Kolchin is now working on a sequel, a companion volume that will focus on emancipation and its aftermath.
"I am interested in comparing these two emancipations going on at the same time. What happened to people who were owned? What replaced bondage?
"In both countries, emancipation began with enormous excitement and hope, with a feeling of reform, and in just a few years, both experienced a profound sense of disillusionment. In the U.S., Jim Crow laws were enacted, and in Russia, the government became preoccupied with 'the peasant question,' which supposedly had been resolved forever by emancipation. There was an increasing despair in the lives of former slaves and serfs, and former masters were unhappy, angry and humiliated. Like many other post-emancipation societies, Russia and the United States were gripped by a pervasive sense of things gone wrong."
Kolchin published his third book, American Slavery: 1619-1877, in 1993 and has completed a revised version that is due out next year.
A review in The New Yorker of the original work called it "a miraculous achievement," adding, "No history book published this year is more important to understanding America's past and present than this concise, well-written and sensibly argued survey of America's greatest shame."
The book's intent, Kolchin says, "is to show the whole sweep of American slavery, to synthesize an enormous amount of historical research--mostly specialized--and bring it all together and tell it in a short, interpretive survey." The book, he adds, was designed to reach both those who knew little about slavery and those who knew a great deal but needed to see the overall picture.
"Most research," he explains, "is narrowly focused and does not take into account how American slavery evolved and changed.
"For example," he says, "in the late pre-Civil War period, the time most written about, Christianity played a major role in the lives of American slaves. That was not the case in the
17th century before slaves were converted."
Similarly, Kolchin explains, "by the 19th century, the majority of slaves were born in the U.S. In Colonial times, many slaves were born in Africa and brought their culture with them. There is a great deal of difference between being born into slavery as a fourth-generation American and being imported to America from Africa as a first-generation slave."
The revised edition of American Slavery will incorporate "the vast amount of research conducted in the last decade," Kolchin says.
"There has been an extraordinary boom in research on American slavery. The field has been very much in flux. It is very exciting. The centrality of slavery to the history of the United States raises all sorts of fundamental questions about the nature of American society and American values."

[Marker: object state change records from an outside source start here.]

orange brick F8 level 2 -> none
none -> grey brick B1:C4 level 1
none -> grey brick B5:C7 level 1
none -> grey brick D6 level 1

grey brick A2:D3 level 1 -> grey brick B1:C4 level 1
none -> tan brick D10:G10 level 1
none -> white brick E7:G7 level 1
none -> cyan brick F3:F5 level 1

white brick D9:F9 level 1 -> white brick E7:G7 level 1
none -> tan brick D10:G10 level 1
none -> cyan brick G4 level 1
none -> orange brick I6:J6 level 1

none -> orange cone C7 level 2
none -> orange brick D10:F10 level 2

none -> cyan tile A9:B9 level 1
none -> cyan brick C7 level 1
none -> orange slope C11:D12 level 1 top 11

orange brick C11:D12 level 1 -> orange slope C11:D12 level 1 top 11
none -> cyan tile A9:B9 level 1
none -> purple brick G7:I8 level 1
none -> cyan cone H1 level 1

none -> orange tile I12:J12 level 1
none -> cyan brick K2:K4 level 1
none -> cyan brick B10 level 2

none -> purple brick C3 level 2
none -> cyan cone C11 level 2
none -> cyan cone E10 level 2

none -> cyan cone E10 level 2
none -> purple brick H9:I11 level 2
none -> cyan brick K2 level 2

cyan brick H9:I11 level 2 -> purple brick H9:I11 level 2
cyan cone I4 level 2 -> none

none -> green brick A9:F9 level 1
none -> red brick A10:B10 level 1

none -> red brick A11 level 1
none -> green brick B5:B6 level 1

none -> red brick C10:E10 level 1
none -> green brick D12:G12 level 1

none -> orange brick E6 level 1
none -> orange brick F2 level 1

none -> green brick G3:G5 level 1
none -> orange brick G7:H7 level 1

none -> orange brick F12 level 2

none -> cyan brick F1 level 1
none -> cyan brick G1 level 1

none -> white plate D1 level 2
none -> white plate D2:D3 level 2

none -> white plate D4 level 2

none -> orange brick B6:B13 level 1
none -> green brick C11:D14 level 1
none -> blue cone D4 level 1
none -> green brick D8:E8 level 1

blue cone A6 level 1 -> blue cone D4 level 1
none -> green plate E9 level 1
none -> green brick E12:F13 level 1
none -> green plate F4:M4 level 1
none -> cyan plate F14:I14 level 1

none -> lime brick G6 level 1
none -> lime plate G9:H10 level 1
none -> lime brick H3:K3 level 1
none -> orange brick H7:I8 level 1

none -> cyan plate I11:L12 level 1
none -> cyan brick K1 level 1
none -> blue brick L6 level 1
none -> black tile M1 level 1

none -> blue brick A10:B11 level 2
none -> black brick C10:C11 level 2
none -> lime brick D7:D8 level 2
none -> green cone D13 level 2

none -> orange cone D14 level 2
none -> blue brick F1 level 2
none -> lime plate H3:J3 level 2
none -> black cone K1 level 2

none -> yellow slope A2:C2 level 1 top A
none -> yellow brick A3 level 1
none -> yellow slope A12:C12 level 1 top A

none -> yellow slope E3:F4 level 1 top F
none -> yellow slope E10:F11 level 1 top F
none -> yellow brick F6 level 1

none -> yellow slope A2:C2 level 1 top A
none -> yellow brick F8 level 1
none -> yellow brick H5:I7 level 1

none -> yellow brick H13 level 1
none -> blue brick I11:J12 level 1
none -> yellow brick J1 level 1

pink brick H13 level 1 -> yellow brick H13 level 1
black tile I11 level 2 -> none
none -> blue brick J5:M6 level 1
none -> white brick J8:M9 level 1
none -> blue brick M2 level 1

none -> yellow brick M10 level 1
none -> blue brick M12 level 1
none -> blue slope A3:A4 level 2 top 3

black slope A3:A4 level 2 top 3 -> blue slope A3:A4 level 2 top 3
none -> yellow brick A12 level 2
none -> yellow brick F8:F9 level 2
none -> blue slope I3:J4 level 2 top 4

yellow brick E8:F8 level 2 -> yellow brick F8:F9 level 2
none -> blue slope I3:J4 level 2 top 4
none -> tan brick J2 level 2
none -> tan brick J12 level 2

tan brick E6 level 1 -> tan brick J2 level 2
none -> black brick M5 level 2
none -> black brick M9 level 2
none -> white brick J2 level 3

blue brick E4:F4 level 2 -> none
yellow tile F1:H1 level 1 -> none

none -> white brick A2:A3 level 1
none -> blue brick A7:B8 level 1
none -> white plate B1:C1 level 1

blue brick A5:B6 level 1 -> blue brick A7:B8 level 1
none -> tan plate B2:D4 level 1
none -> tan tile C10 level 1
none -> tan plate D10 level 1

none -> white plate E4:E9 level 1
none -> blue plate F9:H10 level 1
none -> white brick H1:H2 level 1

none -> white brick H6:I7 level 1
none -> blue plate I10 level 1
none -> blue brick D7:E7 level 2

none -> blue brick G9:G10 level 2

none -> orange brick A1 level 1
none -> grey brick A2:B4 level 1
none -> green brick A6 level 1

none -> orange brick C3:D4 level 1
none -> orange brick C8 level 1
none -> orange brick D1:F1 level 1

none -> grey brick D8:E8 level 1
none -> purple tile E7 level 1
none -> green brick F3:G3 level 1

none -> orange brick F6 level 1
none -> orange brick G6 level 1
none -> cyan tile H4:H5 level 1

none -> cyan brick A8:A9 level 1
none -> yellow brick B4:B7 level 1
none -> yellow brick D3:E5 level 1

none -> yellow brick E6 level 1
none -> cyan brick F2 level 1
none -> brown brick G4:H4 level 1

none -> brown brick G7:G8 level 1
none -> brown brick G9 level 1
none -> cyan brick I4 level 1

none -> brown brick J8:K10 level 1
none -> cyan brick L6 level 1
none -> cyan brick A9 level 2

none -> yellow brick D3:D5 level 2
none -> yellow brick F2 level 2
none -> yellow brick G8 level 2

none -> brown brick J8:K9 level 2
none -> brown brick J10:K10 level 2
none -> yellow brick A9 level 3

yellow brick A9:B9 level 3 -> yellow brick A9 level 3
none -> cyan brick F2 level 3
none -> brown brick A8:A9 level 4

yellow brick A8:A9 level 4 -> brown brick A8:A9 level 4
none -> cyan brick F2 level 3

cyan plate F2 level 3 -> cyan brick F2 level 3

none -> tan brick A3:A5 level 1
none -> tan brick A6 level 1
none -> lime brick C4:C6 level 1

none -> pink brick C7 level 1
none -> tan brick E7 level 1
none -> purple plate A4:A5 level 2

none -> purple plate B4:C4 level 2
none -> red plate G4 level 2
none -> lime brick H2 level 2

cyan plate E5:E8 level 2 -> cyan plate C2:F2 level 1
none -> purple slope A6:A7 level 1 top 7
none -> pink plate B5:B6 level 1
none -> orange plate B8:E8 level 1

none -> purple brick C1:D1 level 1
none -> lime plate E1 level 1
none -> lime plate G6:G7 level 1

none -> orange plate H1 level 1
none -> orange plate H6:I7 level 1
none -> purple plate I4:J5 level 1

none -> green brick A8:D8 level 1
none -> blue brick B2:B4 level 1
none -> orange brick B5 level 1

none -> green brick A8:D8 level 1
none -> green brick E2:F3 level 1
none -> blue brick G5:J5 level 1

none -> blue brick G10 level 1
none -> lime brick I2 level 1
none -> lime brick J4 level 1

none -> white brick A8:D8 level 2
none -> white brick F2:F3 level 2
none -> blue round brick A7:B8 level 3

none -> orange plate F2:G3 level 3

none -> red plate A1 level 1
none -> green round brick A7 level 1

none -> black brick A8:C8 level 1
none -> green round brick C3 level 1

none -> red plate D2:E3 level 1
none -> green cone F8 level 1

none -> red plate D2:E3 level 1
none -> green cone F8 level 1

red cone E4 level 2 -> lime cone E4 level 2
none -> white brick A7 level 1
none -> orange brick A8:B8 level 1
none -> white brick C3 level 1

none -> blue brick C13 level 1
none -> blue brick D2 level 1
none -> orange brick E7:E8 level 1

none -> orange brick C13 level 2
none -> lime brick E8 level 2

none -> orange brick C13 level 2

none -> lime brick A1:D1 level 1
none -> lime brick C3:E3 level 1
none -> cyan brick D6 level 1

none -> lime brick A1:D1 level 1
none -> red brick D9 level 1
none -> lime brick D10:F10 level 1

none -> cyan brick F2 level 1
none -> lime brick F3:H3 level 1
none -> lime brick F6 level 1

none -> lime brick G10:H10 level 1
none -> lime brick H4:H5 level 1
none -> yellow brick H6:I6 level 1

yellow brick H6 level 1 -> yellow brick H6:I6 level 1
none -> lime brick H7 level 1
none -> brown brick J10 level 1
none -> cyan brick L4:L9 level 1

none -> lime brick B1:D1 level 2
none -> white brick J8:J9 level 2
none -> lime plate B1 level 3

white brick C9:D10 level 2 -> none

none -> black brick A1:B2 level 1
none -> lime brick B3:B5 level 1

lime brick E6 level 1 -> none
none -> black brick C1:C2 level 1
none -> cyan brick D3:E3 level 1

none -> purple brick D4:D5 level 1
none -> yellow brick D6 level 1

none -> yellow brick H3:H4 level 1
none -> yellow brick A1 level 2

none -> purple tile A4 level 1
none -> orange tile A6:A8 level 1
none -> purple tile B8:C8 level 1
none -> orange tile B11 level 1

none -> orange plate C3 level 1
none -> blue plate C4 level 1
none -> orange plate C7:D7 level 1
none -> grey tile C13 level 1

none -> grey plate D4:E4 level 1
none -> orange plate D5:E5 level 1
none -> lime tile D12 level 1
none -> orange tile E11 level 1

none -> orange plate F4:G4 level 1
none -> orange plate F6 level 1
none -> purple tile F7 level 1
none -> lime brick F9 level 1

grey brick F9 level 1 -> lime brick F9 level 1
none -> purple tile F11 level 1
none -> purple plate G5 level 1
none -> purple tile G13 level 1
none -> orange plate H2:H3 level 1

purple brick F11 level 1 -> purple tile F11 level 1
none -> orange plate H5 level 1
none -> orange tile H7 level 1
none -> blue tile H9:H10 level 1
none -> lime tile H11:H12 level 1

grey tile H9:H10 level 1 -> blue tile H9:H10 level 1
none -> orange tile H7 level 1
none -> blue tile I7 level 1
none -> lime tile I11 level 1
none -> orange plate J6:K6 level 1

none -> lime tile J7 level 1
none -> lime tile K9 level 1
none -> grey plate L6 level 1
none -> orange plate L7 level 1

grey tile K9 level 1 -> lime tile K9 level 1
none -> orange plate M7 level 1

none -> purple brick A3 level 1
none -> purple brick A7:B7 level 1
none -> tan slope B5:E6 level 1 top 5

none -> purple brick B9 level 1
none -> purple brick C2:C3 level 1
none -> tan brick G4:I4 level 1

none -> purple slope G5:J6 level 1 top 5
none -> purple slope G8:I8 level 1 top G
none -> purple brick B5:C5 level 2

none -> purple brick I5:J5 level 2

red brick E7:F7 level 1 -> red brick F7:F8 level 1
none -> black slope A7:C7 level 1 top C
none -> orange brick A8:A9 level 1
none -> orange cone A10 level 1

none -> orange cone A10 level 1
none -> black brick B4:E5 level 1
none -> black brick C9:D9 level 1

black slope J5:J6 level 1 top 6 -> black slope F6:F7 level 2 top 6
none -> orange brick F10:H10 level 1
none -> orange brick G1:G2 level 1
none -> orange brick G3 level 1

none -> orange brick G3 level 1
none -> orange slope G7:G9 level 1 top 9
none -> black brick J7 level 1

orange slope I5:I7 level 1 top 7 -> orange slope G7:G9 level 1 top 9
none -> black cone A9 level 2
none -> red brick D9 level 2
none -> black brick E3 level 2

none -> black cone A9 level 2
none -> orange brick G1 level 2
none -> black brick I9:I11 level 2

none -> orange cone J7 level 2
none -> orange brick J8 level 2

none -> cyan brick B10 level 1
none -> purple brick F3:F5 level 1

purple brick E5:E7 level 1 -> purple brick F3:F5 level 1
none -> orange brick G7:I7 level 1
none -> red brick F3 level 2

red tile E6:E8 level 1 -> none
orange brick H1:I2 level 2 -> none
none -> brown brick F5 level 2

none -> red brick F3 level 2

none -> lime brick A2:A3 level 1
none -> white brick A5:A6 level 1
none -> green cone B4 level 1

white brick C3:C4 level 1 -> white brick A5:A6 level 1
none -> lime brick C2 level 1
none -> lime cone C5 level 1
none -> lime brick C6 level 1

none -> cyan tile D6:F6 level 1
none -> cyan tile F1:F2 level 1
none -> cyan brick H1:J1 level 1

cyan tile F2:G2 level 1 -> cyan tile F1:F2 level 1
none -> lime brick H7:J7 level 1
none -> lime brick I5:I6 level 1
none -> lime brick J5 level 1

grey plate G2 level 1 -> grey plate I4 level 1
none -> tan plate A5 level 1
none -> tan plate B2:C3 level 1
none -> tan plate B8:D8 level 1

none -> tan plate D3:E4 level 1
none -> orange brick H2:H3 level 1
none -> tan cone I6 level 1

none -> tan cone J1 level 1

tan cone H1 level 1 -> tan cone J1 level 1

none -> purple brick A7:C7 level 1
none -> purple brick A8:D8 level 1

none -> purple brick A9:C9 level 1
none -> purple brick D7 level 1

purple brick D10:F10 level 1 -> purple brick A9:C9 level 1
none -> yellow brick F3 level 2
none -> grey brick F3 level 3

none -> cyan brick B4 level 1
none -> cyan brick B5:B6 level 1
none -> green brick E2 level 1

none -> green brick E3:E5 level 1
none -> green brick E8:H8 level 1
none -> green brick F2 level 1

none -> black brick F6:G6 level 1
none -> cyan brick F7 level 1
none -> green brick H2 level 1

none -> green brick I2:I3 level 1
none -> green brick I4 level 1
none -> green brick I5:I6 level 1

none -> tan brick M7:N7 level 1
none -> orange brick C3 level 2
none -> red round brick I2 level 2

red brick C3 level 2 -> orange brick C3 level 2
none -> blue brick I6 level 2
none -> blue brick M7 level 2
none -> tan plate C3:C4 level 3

Kolchin's latest work, a book called A Sphinx on the American Land: The 19th-Century South in Comparative Perspective, is due out this year. The collection of analytical essays is based on the Walter Lynwood Fleming Lectures he gave two years ago at Louisiana State University.
The book has already been called "an elegant, profound volume [that] proves Kolchin to be one of the stellar Southern historians of his generation."
In it, he compares the South with the un-South (the North) and then explores the "many Souths," reminding readers that there never has been one archetypal South or Southerner. He also compares the South with "other Souths"--that is, regions outside the United States that share some of the same characteristics as the American South.
The book is being published by Louisiana State University Press.
Among Kolchin's many honors are fellowships from the John Simon Guggenheim Memorial Foundation, the National Endowment for the Humanities, the Charles Warrn Center for Studies in American History at Harvard University and the Institute for Southern History at Johns Hopkins University.